Leave out every picture and set down, exactly, the lines below from the one holding "line: (1026, 67) -> (742, 48), removed" up to and including the one holding "line: (4, 331) -> (4, 305), dashed -> solid".
** Opening Data in this exercise block **
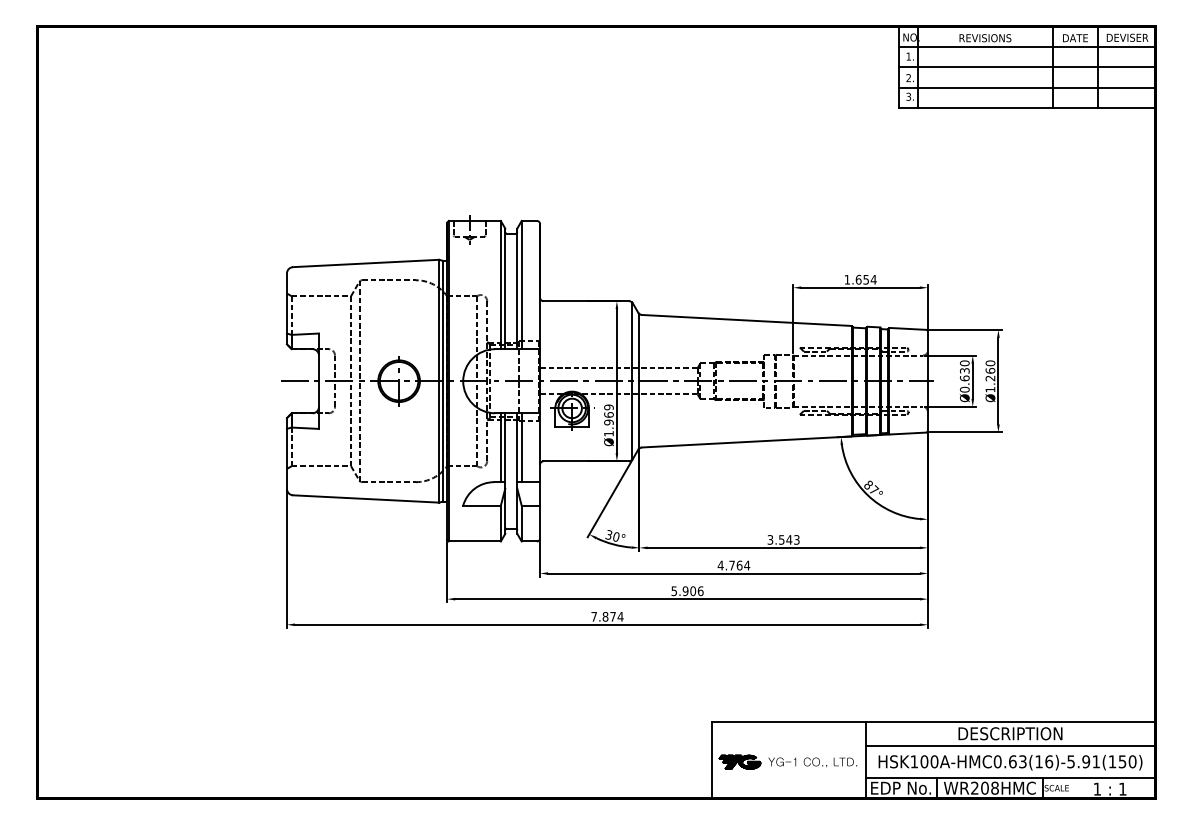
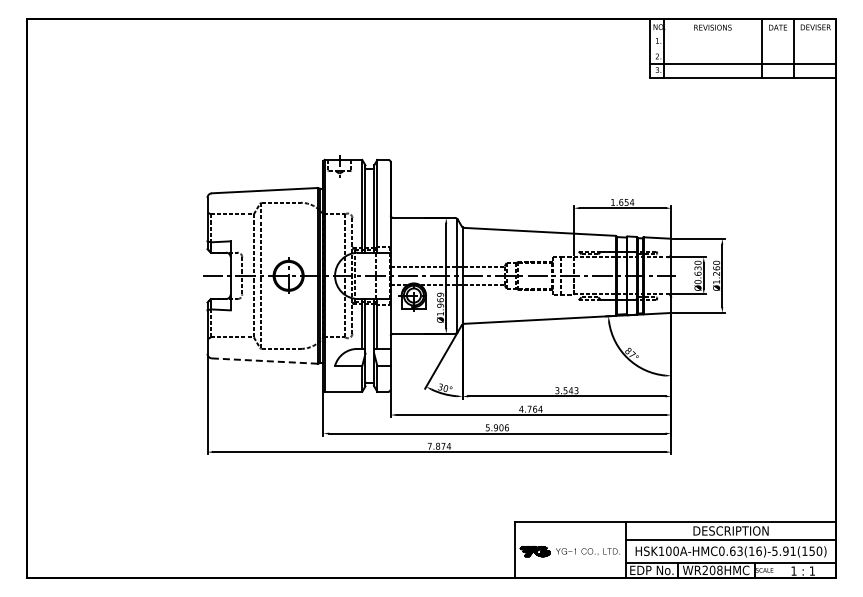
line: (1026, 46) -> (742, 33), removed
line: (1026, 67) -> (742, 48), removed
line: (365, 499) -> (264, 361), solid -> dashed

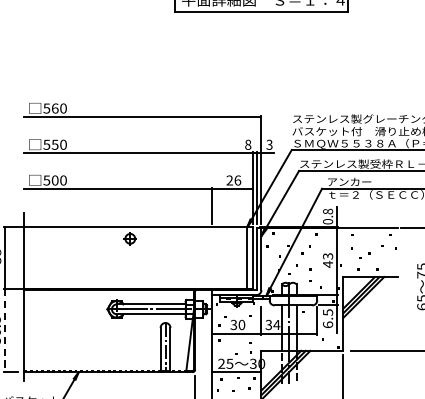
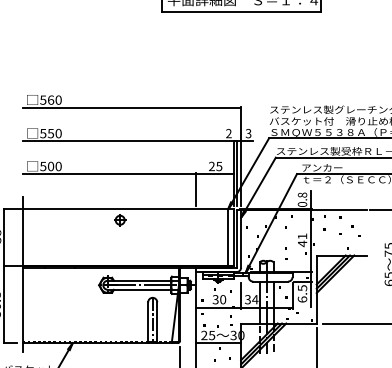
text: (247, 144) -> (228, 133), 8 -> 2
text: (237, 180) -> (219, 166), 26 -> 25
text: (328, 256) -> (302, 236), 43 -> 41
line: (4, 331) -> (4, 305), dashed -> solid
** Closing Data in this exercise block **
** Opening Data in this exercise block **
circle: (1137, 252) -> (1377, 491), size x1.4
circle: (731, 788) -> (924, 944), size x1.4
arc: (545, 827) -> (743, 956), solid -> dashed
** Closing Data in this exercise block **
** Opening Data in this exercise block **
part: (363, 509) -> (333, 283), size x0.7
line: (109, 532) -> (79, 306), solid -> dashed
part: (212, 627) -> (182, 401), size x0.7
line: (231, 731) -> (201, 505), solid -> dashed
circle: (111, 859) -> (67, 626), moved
** Closing Data in this exercise block **
**Your response**
line: (1026, 67) -> (742, 48), removed
line: (365, 499) -> (264, 361), solid -> dashed

text: (247, 144) -> (228, 133), 8 -> 2
text: (237, 180) -> (219, 166), 26 -> 25
text: (328, 256) -> (302, 236), 43 -> 41
line: (4, 331) -> (4, 305), dashed -> solid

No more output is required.